Le projet de loi contribuera à corriger cette situation. Il reconnaît que ces personnes majoritairement racisées qui ont grandi au Canada, qui sont sous la tutelle ou la supervision d’organismes de protection de l’enfance, ont droit à un traitement égal en tant que membres à part entière de la collectivité canadienne. Il s’agit d’une mesure modeste, mais audacieuse et désespérément nécessaire pour réparer une partie des torts causés par le racisme systémique dans les systèmes d’aide à l’enfance, de justice pénale et d’exécution de la loi en matière d’immigration.

En tant qu’avocats, il y a des limites à ce que nous pouvons faire. Nous devons respecter les limites de la loi actuelle, mais elle est injuste.
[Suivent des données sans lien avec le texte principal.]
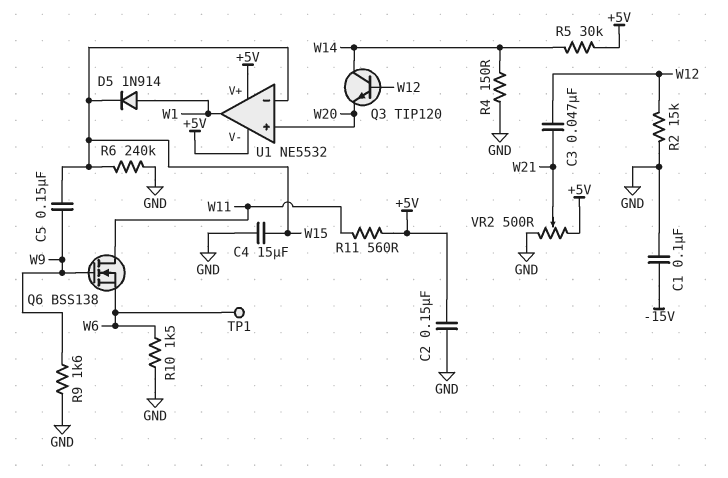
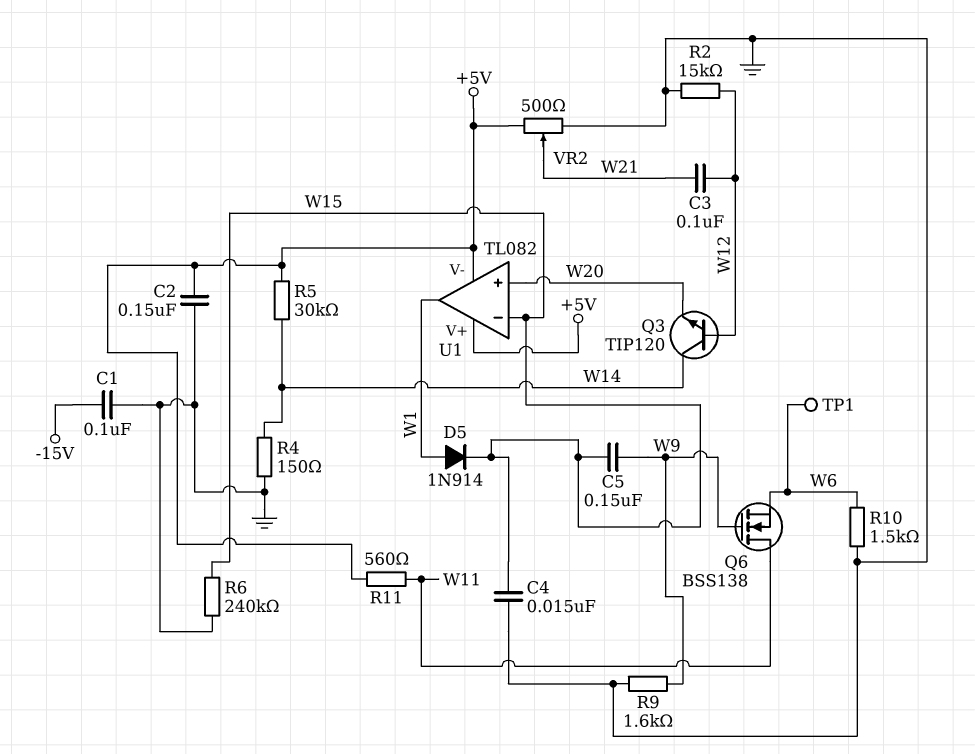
C3: 47nF (W12, W21) -> 100nF (W12, W21)
C4: 15uF (GND, W15) -> 15nF (GND, W15)
U1: NE5532 -> TL082

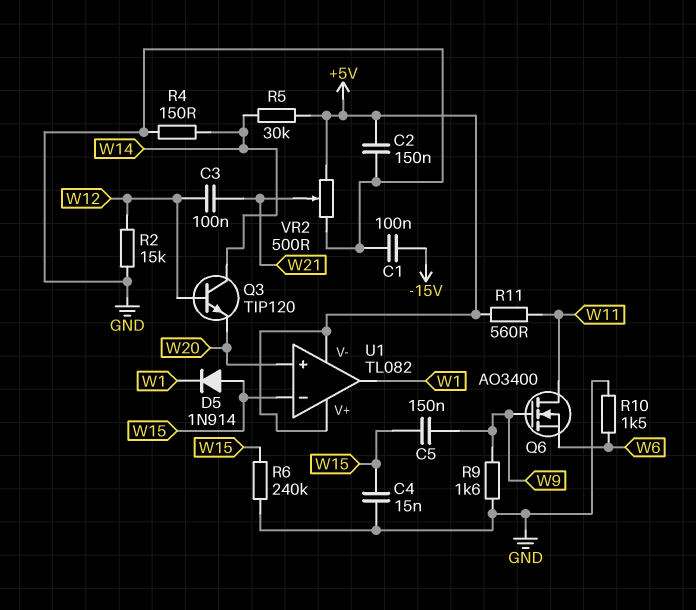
D5: diode 1N914 (A W1, K W15) -> diode 1N914 (A W15, K W1)
Q6: NMOS BSS138 (G W9, D W11, S W6) -> NMOS AO3400 (G W9, D W11, S W6)
TP1: test point (W6) -> none

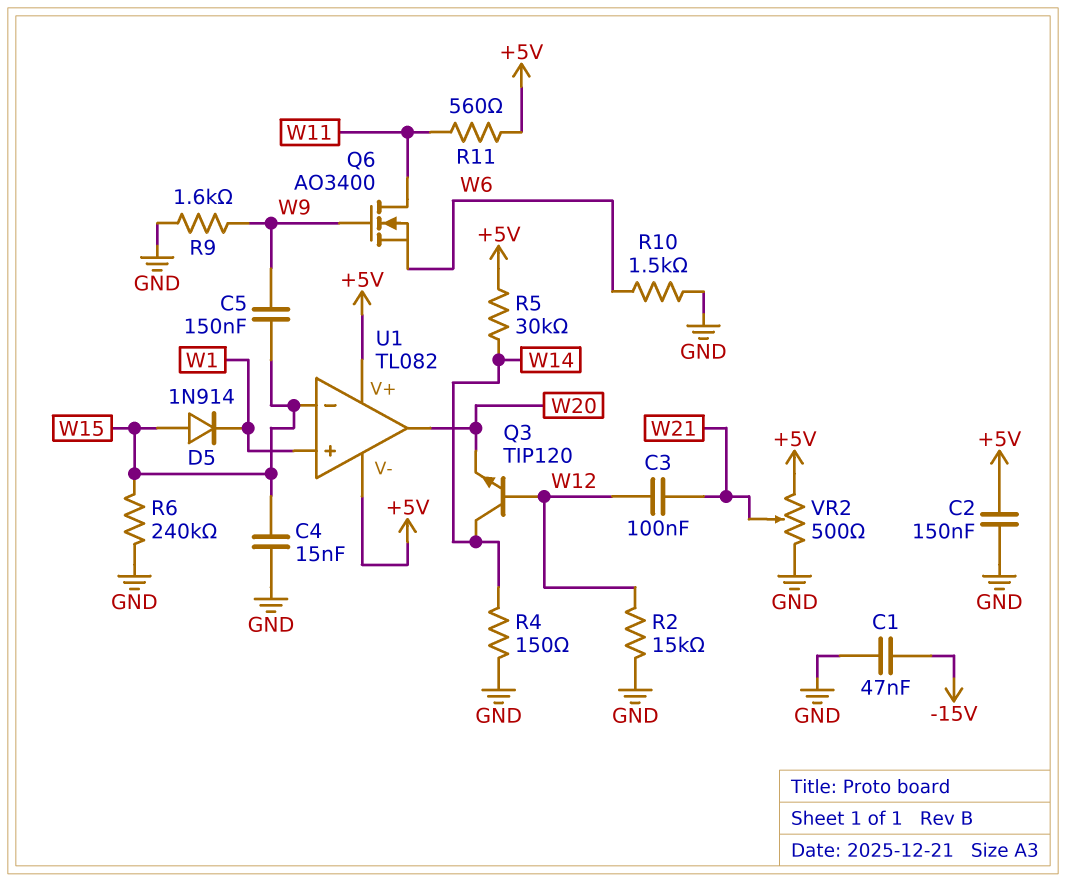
C1: 100nF (-15V, GND) -> 47nF (-15V, GND)
U1 pin in+: W20 -> W1
U1 pin out: W1 -> W20

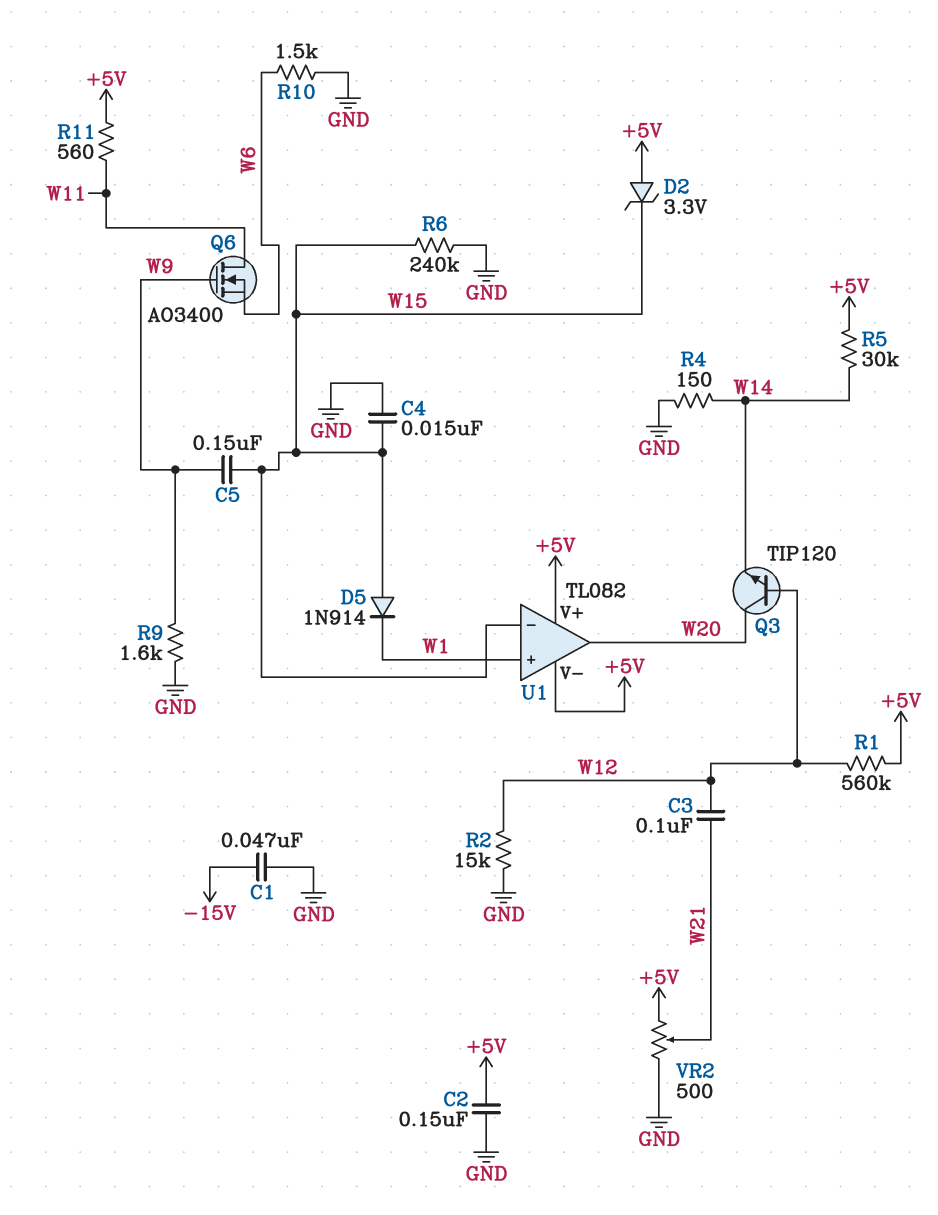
D2: none -> zener 3.3V (A +5V, K W15)
Q3: NPN TIP120 (B W12, C W14, E W20) -> NPN TIP120 (B W12, C W20, E W14)
R1: none -> 560k (+5V, W12)

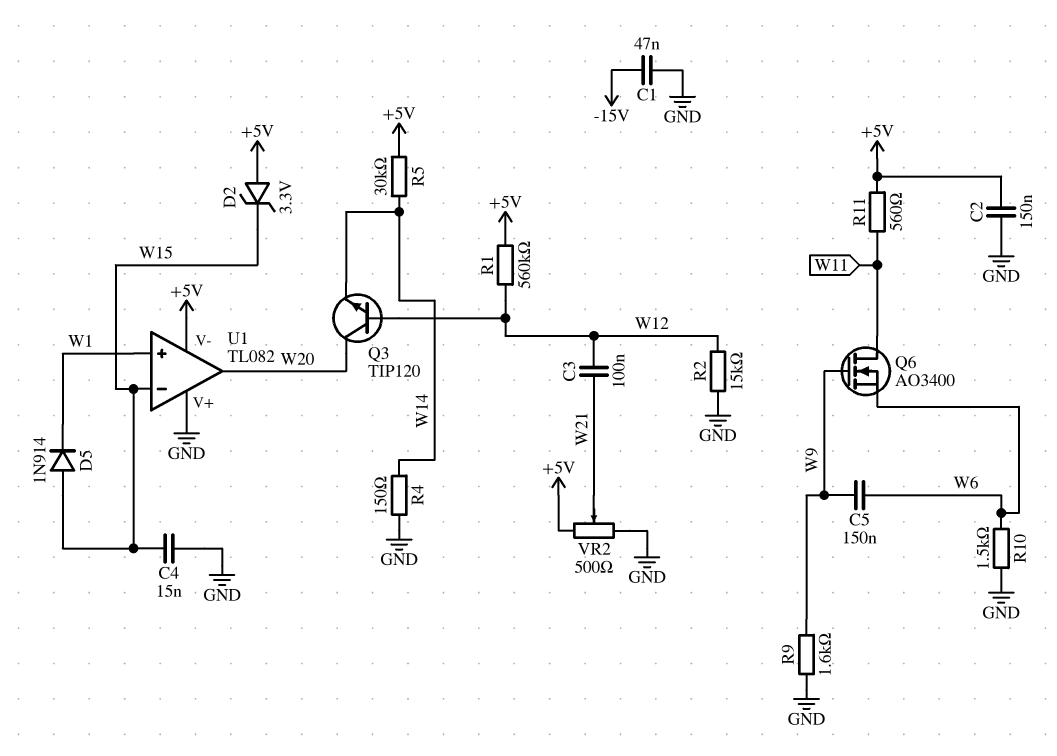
C5: 150nF (W9, W15) -> 150nF (W6, W9)
R6: 240k (GND, W15) -> none
U1 pin V+: +5V -> GND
Le projet de loi S-235 prévoit un recours.

Permettez-moi de conclure par une brève observation. J’étais présent il y a deux semaines lorsque les représentants du gouvernement ont comparu devant vous. J’ai entendu les préoccupations qu’ils ont soulevées au sujet des prétendues conséquences imprévues. À notre avis, ils n’ont rien soulevé qui ne puisse être résolu par le comité, soit en rejetant certaines préoccupations comme étant non fondées, soit en modifiant le projet de loi de manière à s’assurer que ces préoccupations seront pleinement prises en compte. J’espère que nous pourrons les aborder pendant la période de questions. Merci.

La présidente : Merci.

Me Shalini Konanur, directrice générale et avocate, Clinique Juridique Sud-Asiatique de l’Ontario : Merci. Bonjour, madame la présidente et honorables membres du comité. Je voudrais prendre un instant pour remercier Mme Alyaan de nous avoir raconté son histoire, et je tiens à vous dire clairement que la Clinique Juridique Sud-Asiatique de l’Ontario appuie sans réserve le projet de loi S-235.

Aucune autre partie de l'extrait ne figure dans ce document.